Assessment of pulsed dielectrophoretic-field flow fractionation separation coupled with fibre-optic detection on a lab-on-chip as a technique to separate similar bacteria cells

This study addresses the challenge of separating bacteria with similar structures such as Escherichia coli and Aeromonas hydrophila. This approach employs pulsed field dielectrophoresis assisted by laminar flow fractionation in a lab-on-a-chip system with integrated optical detection. Bacterial cells passed through 30-µm microelectrodes subjected at 1 MHz and 14 V peak-to-peak in pulsed mode, while fluid flow carried bacteria towards the chamber’s end.
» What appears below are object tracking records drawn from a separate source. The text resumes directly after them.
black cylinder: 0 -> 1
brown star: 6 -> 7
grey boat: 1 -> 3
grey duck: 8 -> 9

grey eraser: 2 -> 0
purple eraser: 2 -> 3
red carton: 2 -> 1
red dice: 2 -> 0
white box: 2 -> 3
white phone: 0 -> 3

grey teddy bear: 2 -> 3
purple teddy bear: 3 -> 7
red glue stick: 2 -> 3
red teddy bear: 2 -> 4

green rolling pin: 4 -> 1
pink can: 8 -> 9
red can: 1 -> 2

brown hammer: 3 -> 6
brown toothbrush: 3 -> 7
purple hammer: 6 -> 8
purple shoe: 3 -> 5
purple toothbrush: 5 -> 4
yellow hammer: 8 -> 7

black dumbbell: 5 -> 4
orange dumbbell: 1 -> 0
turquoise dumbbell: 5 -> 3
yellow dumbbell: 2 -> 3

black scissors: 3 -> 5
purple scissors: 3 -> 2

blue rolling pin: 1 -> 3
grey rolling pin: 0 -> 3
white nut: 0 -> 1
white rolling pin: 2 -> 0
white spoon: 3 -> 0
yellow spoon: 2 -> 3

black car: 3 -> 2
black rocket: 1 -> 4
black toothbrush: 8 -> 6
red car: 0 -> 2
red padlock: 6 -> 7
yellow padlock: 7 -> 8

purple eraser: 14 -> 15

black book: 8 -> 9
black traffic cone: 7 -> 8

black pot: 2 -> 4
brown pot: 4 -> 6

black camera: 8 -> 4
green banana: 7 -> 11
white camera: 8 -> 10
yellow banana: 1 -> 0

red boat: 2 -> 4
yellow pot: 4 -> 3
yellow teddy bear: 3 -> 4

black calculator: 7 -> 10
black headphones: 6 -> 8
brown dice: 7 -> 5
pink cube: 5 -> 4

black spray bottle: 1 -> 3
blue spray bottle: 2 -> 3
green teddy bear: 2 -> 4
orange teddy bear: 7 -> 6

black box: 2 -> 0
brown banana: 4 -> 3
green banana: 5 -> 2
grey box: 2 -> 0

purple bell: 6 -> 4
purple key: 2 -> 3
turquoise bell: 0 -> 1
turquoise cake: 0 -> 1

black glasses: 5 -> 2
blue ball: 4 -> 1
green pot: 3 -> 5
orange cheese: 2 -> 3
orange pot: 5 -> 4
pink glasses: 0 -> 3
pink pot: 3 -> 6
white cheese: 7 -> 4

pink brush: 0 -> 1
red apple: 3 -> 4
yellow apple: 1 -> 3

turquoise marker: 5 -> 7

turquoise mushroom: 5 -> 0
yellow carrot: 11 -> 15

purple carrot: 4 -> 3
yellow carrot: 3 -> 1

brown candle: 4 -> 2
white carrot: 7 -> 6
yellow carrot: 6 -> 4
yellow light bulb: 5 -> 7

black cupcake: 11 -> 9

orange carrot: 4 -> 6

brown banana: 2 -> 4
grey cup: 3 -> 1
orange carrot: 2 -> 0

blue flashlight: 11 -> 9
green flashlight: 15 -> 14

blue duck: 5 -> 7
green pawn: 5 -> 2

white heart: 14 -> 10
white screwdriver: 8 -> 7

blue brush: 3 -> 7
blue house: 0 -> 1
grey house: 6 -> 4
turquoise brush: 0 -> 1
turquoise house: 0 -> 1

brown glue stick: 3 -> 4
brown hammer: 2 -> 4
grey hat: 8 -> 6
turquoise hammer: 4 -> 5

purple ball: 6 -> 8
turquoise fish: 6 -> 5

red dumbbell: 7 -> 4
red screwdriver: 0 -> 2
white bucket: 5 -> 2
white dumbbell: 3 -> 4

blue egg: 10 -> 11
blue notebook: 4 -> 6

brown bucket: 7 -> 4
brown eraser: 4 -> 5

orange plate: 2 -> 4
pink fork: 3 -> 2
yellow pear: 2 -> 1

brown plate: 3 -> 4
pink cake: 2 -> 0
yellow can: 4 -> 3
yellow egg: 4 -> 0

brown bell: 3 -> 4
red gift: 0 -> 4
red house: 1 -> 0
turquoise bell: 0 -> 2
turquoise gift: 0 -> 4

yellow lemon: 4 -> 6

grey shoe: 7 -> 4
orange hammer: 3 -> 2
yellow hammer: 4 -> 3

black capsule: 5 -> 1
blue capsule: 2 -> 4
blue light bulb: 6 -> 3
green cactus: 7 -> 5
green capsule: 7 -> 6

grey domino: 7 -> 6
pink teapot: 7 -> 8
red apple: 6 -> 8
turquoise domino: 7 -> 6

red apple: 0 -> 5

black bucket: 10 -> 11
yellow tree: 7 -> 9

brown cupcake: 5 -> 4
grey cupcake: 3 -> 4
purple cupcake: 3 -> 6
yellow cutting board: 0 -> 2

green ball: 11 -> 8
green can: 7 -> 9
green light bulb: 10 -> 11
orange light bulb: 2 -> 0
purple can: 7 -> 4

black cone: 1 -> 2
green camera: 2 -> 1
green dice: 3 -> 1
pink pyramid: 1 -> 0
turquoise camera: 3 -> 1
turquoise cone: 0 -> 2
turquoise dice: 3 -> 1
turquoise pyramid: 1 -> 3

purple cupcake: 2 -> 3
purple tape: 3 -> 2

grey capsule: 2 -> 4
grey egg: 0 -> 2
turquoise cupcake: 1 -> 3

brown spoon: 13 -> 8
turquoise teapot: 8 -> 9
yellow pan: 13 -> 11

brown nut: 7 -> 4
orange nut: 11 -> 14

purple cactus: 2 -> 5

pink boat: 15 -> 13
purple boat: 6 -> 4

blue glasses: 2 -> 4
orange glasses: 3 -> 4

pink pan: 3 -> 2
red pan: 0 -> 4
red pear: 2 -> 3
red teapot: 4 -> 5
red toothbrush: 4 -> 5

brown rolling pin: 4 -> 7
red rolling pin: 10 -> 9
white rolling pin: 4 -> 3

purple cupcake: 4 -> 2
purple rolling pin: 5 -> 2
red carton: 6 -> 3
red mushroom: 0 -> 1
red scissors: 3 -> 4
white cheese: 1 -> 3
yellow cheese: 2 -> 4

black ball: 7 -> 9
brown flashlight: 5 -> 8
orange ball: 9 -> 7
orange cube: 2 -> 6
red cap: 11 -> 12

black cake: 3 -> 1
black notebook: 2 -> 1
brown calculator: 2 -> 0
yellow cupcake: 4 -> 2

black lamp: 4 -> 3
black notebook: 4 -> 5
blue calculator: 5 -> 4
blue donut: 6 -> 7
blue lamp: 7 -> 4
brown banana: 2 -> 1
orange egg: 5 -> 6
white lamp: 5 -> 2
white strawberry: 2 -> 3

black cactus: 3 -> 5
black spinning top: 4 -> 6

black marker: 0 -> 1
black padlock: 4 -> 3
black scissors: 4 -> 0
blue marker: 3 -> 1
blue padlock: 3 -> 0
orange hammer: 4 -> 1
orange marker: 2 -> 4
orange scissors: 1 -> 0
The on-and-off electric field at specific pulse intervals expose bacterial cells to diverse forces, including kinetics, dielectrophoresis, gravity, drag, and diffusion, resulting in a net force facilitating their movement. Variations of pulsing time, flow rates, and voltage were investigated to identify the optimal combination for efficient separation. Next, the bacteria were detected using an optical fibre based on their absorbance. Results demonstrated a 30 separation efficiency in 90 min at 9.6 μL min−1 flow rates, 4 s pulsing time, and 40 μS cm−1 medium conductivity. A. hydrophila aggregates experienced greater DEP force and retained at microelectrodes during electric field application compared to E. coli, which moved faster towards optical detection. The separation mechanism with and without electric field was different, and precise control of cell movement during field-off periods is important to minimize uncontrolled diffusion. While the optical detection part has been successful, longer time and separation length are recommended for better separation. A carefully tuned combination of pulsing time, flow rates, voltage, and microelectrode design is crucial for this integrated lab-on-chip system to be efficient for separating and detecting closely related microorganisms.